• **YOUR GOAL**
Return, from the lines below, each one that includes the word "text".

[Stored items]
* * *

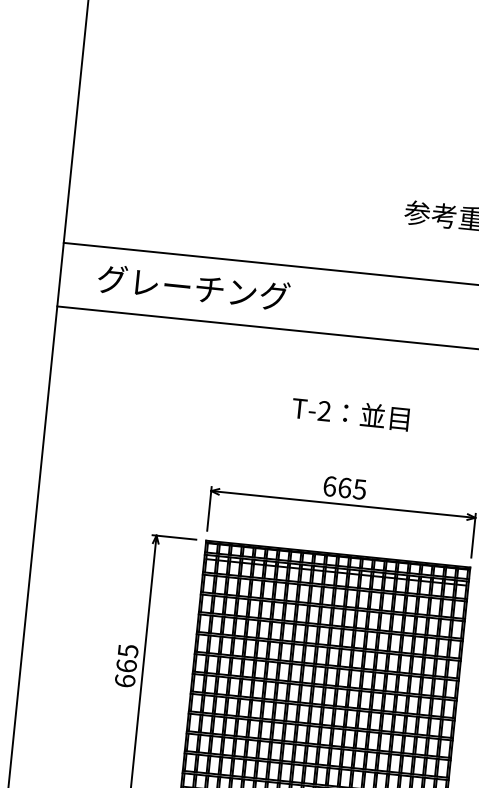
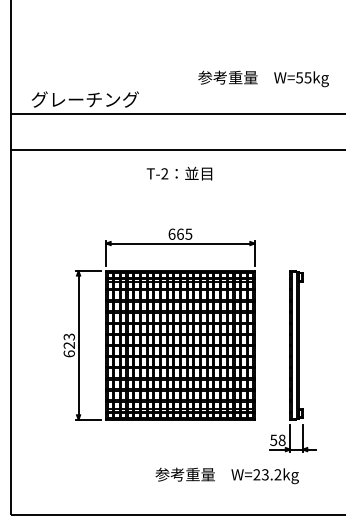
text: (194, 287) -> (85, 99), moved
text: (350, 413) -> (179, 173), moved
text: (126, 657) -> (68, 340), 665 -> 623

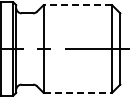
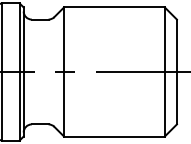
line: (77, 5) -> (113, 7), dashed -> solid
line: (78, 92) -> (115, 136), dashed -> solid

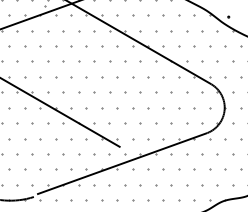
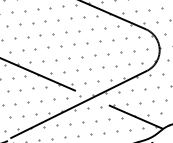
line: (187, 185) -> (135, 116), added

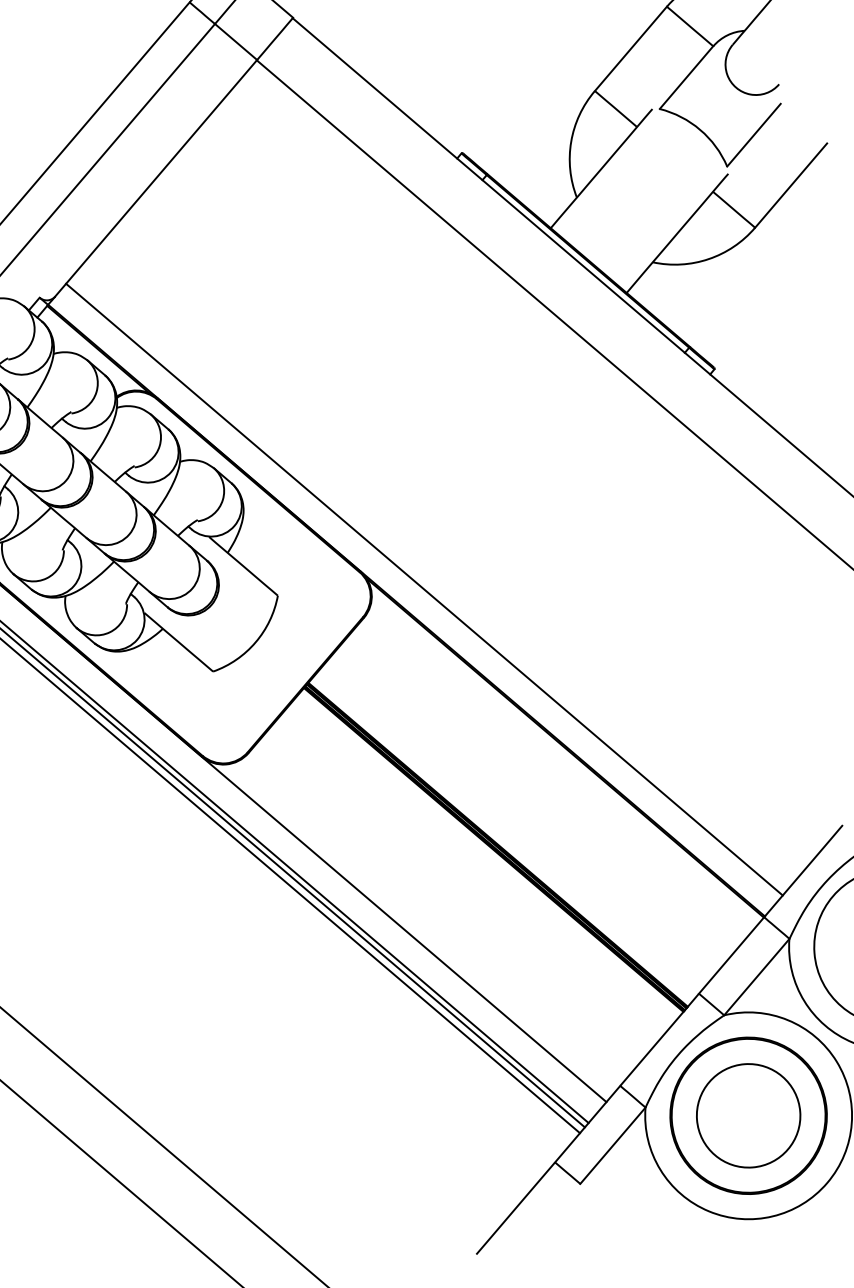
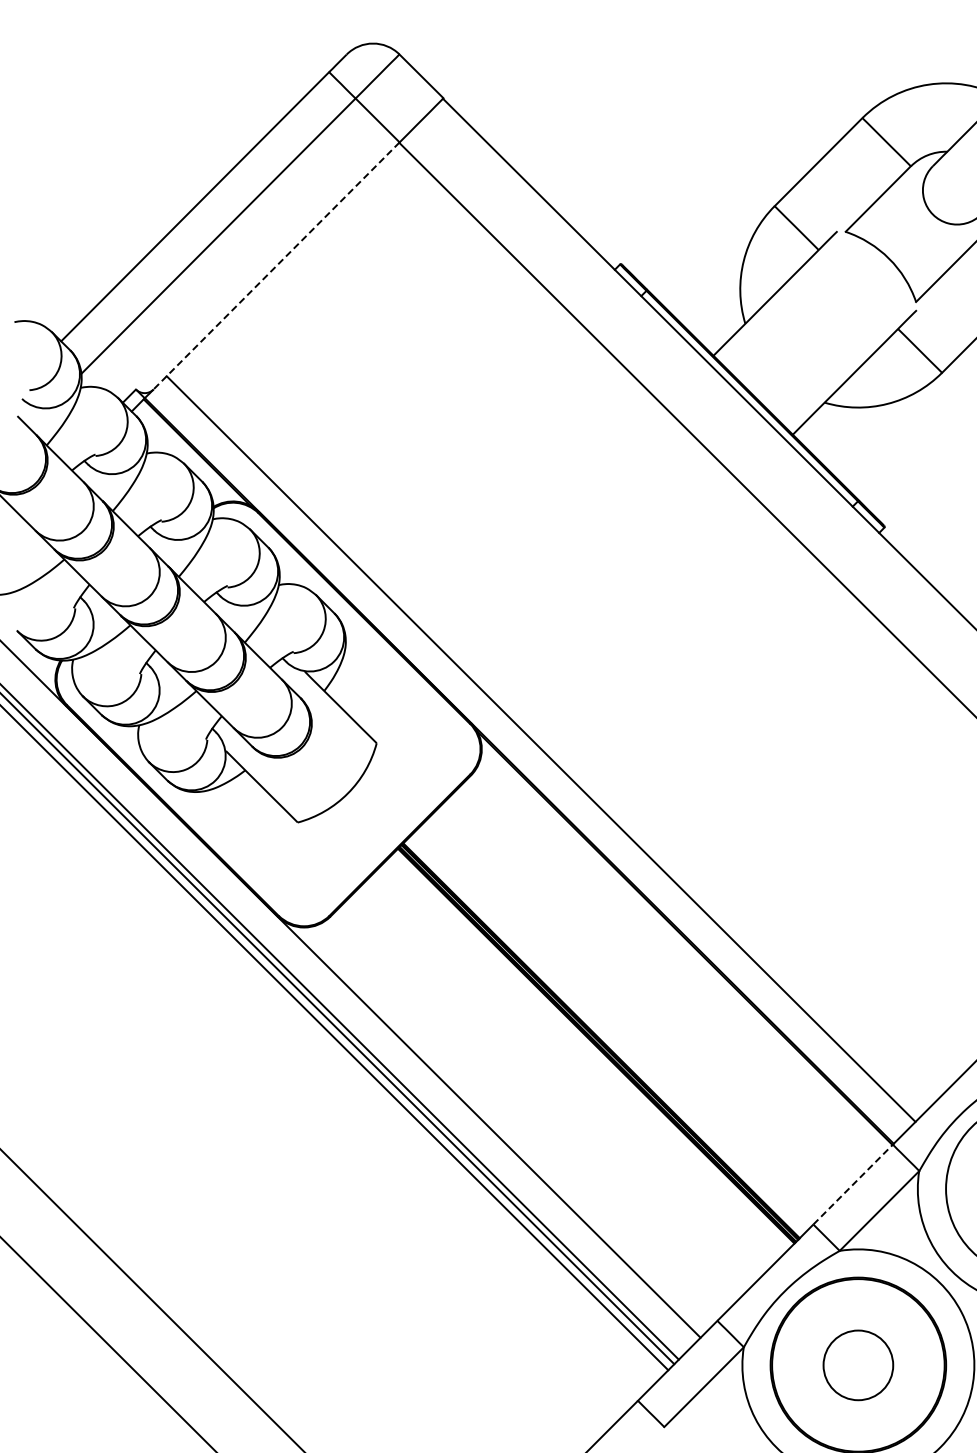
line: (156, 178) -> (276, 266), solid -> dashed
line: (731, 955) -> (853, 1184), solid -> dashed
circle: (748, 1115) -> (858, 1365), size x0.6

* * *

• **TASK ANSWER**
text: (194, 287) -> (85, 99), moved
text: (350, 413) -> (179, 173), moved
text: (126, 657) -> (68, 340), 665 -> 623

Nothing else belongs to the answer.